12. The computer-readable storage device of claim 10, wherein the
quantization parameter of the current frame is determined by a
quadratic rate-quantizer model using the predicted mean absolute
difference of the current frame.
13. The computer-readable storage device of claim 10, further
comprising predicting a mean absolute difference of the current
frame according to a linear regression model, wherein the mean
absolute difference associated with the immediately previous
temporal frame and the mean absolute difference associated with the
similar frame comprise regressors associated with the linear
regression model.
14. The computer-readable storage device of claim 9, wherein the
similar frame is identified by: computing a rate distortion
characteristic of each of the plurality of video frames; and
comparing the rate distortion characteristic of each of the
plurality of video frames to a current rate distortion
characteristic of the current frame.
15. The computer-readable storage device of claim 9, wherein the
bitstream comprises a base layer and at least one enhancement
layer.
16. The computer-readable storage device of claim 9, wherein the
immediately previous temporal frame is associated with a different
layer than a layer of the current frame.
17. The computer-readable storage device of claim 16, wherein the
immediately previous temporal frame is a previous frame in a
highest frame rate layer.
18. A system for providing quantization parameter prediction, the
system comprising: a memory storage; and a processing unit coupled
to the memory storage, wherein the processing unit is operative to:
receive a plurality of video frames associated with a bitstream;
predict a mean absolute difference of a current frame according to
a mean absolute difference associated with an immediately previous
temporal frame and a mean absolute difference associated with a
similar frame that has a similar rate distortion characteristic to
the current frame; select a quantization parameter for the current
frame according to the predicted mean absolute difference of the
current frame; and encode the current frame according to the
quantization parameter.
19. The system of claim 18, wherein the quantization parameter of
the current frame is selected according to a bandwidth constraint
and the predicted mean absolute difference of the current
frame.
20. The system of claim 18, wherein the immediately previous
temporal frame is a previous frame in a highest frame rate layer.
Description
CROSS REFERENCE TO RELATED APPLICATIONS
[0001] The present application is a continuation of U.S.
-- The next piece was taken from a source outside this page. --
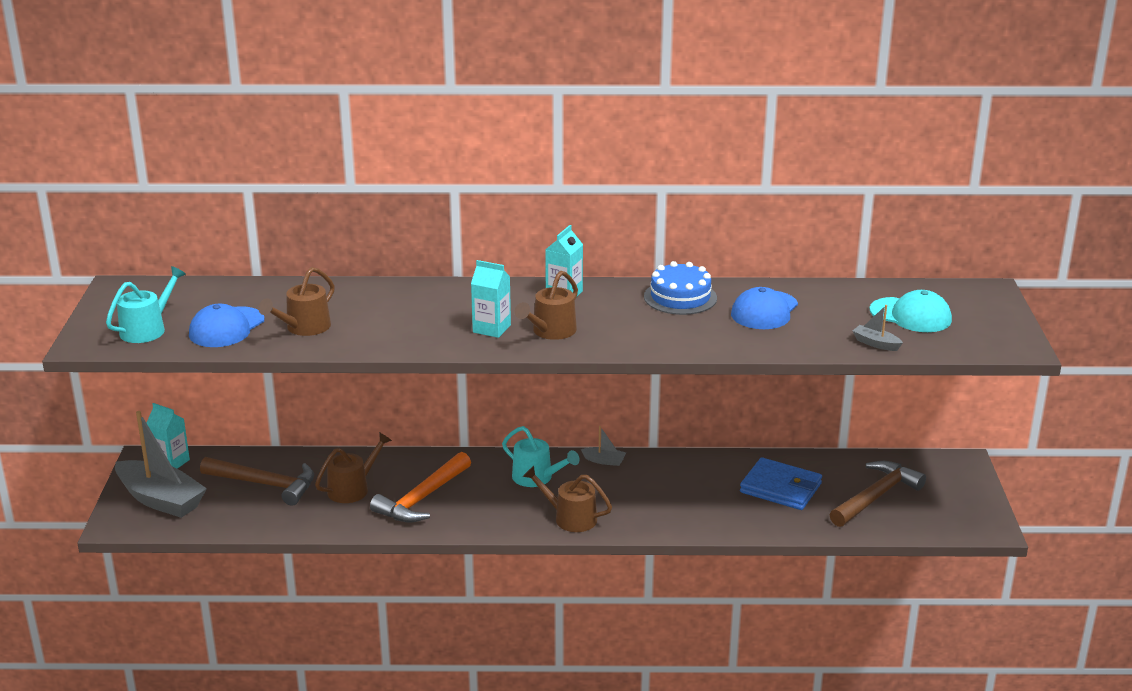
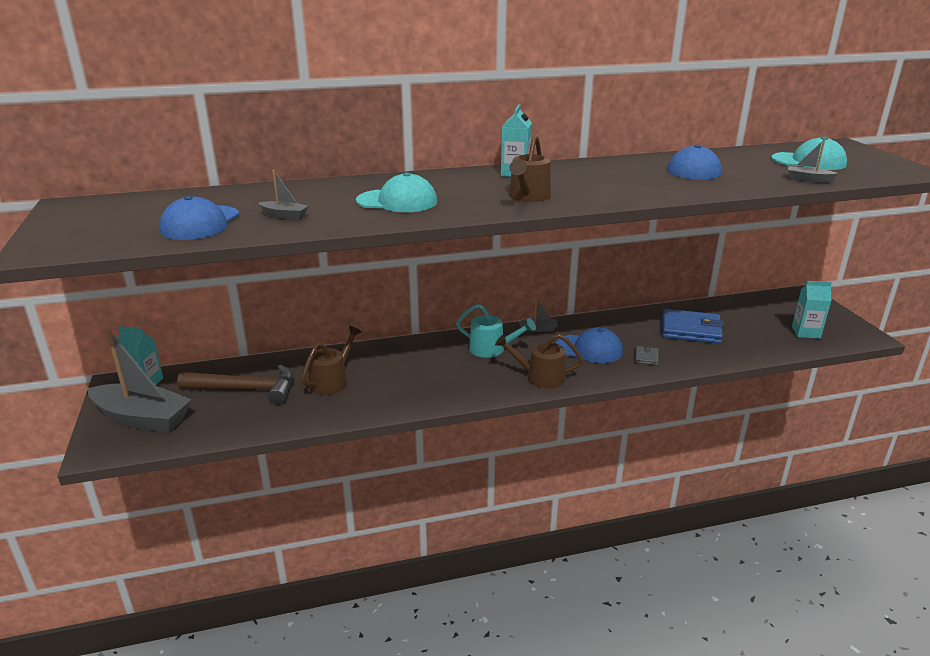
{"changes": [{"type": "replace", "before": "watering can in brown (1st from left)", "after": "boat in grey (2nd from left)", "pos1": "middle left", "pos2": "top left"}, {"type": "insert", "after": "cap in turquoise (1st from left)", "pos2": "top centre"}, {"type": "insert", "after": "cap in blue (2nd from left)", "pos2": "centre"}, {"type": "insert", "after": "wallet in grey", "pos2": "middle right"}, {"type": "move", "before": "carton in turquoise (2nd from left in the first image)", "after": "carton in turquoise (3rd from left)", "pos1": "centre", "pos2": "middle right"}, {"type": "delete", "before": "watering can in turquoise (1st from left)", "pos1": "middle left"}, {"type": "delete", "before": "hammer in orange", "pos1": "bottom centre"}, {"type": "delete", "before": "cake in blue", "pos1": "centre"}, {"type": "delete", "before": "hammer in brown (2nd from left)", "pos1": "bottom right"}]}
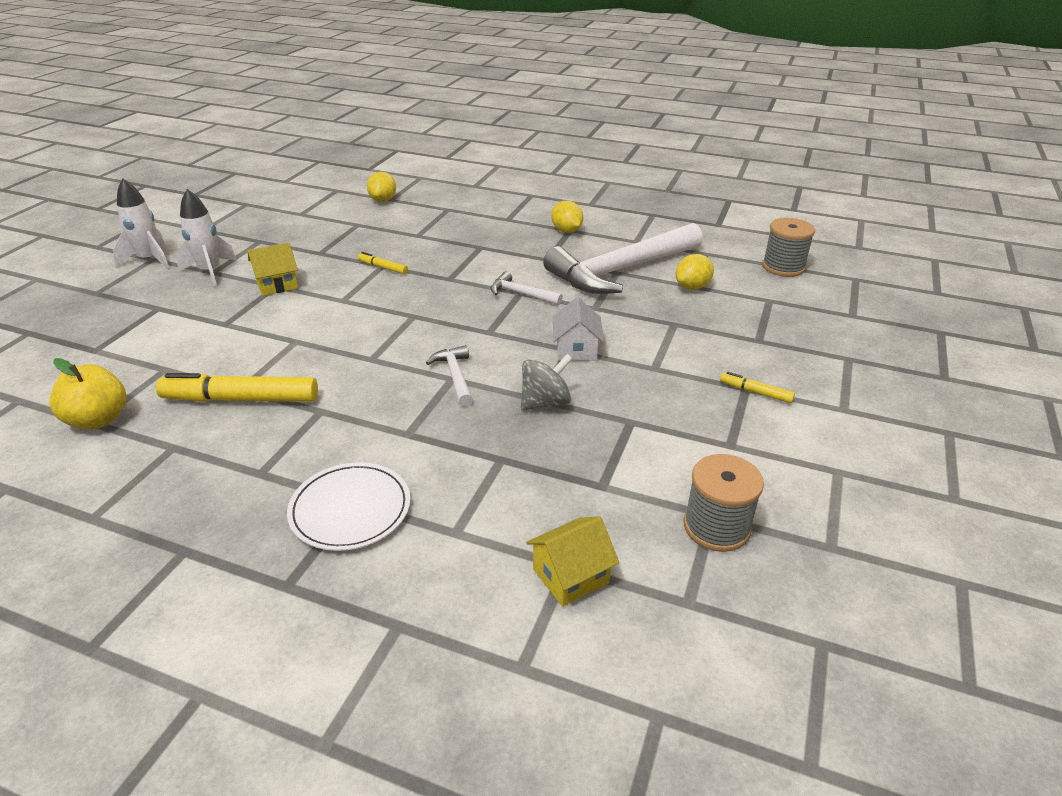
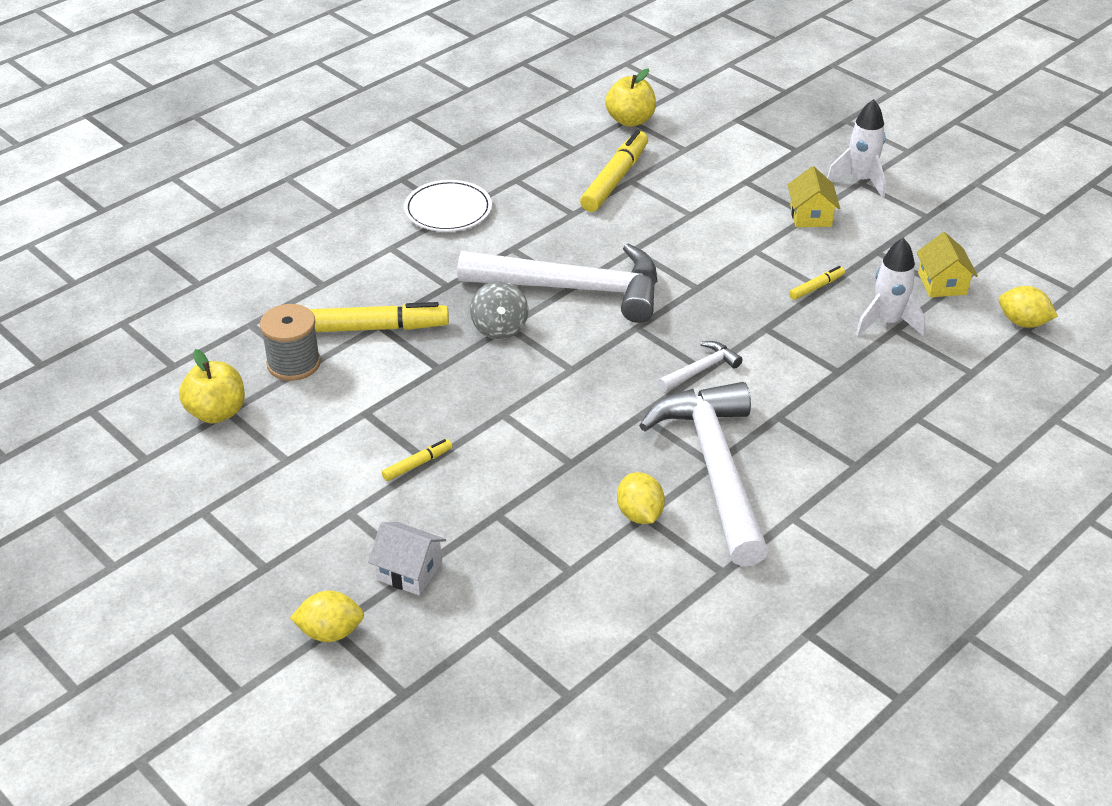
{"changes": [{"type": "insert", "after": "apple in yellow (1st from left)", "pos2": "middle left"}, {"type": "move", "before": "lemon in yellow (2nd from left in the first image)", "after": "lemon in yellow (1st from left)", "pos1": "top centre", "pos2": "bottom left"}, {"type": "insert", "after": "marker in yellow (1st from left)", "pos2": "centre"}, {"type": "move", "before": "house in white", "pos1": "centre", "pos2": "bottom centre"}, {"type": "resize", "before": "hammer in white (1st from left)", "pos1": "centre", "pos2": "centre", "scale": 2.38}, {"type": "move", "before": "rocket in white (1st from left in the first image)", "after": "rocket in white (2nd from left)", "pos1": "top left", "pos2": "middle right"}, {"type": "move", "before": "house in yellow (2nd from left)", "pos1": "bottom centre", "pos2": "top right"}, {"type": "delete", "before": "spool in grey (2nd from left)", "pos1": "top right"}]}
application Ser. No. 13/044,630 filed Mar. 10, 2011 entitled "Mean
Absolute Difference Prediction for Video Encoding Rate Control,"
now U.S. Pat. No. 8,644,383 which is hereby incorporated by
reference.
BACKGROUND
[0002] Mean Absolute Difference (MAD) may be used as an index for
video coding complexity in an H.264 rate control model. In
conventional systems, MAD is predicted by a linear regression model
using the actual MAD of the previous stored frames. For bitstreams
coded with temporal and quality scalability, such as the Annex G
extension of H.264 of Scalable Video Coding (SVC), it may be
difficult to select which regressor should be used to achieve
accurate prediction of the current MAD. In some situations, the
inaccuracy of the MAD can lead to inappropriate selection of a
Quantization Parameter (QP), resulting in a poor rate control
performance.
SUMMARY
[0003] MAD prediction for video encoding rate control may be
provided. This Summary is provided to introduce a selection of
concepts in a simplified form that are further described below in
the Detailed Description. This Summary is not intended to identify
key features or essential features of the claimed subject matter.
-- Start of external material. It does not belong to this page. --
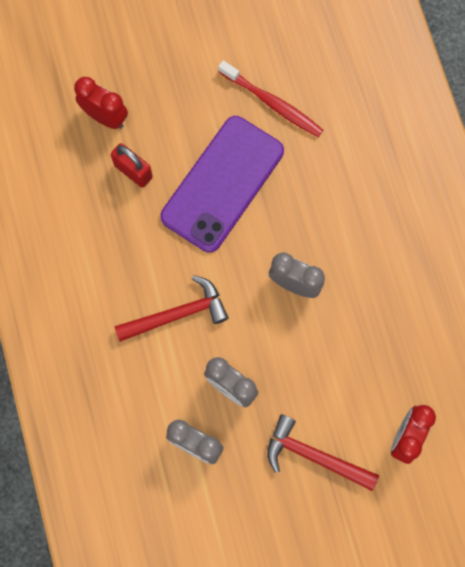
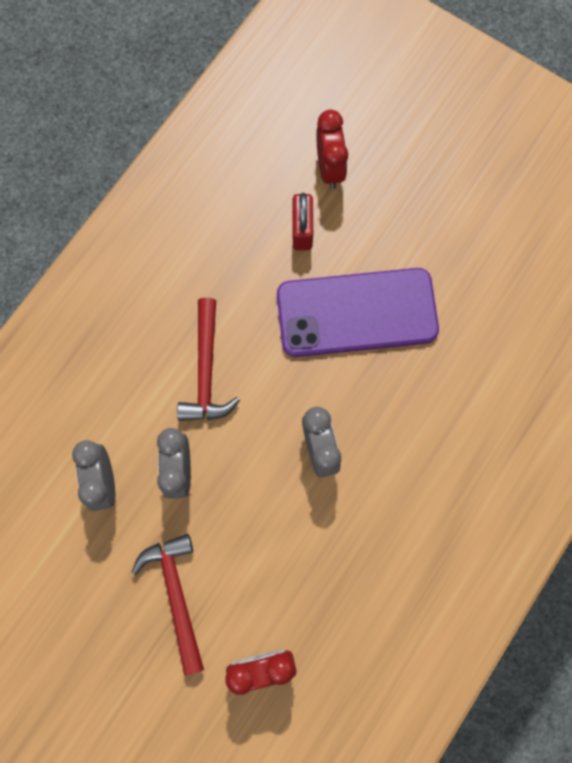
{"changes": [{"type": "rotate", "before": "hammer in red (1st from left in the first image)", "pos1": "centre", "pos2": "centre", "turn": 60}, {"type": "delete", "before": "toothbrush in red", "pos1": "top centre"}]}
Nor is this Summary intended to be used to limit the claimed
subject matter's scope.
[0004] Mean absolute difference (MAD) prediction for video encoding
may be provided. Upon receiving a video stream comprising a
plurality of quality layers, a first quantization parameter (QP)
may be selected for a first frame of the video stream according to
a second QP associated with a second frame and a third QP
associated with a third frame. The first frame may then be encoded
according to the selected first QP.
[0005] Both the foregoing general description and the following
detailed description provide examples and are explanatory only.
Accordingly, the foregoing general description and the following
detailed description should not be considered to be restrictive.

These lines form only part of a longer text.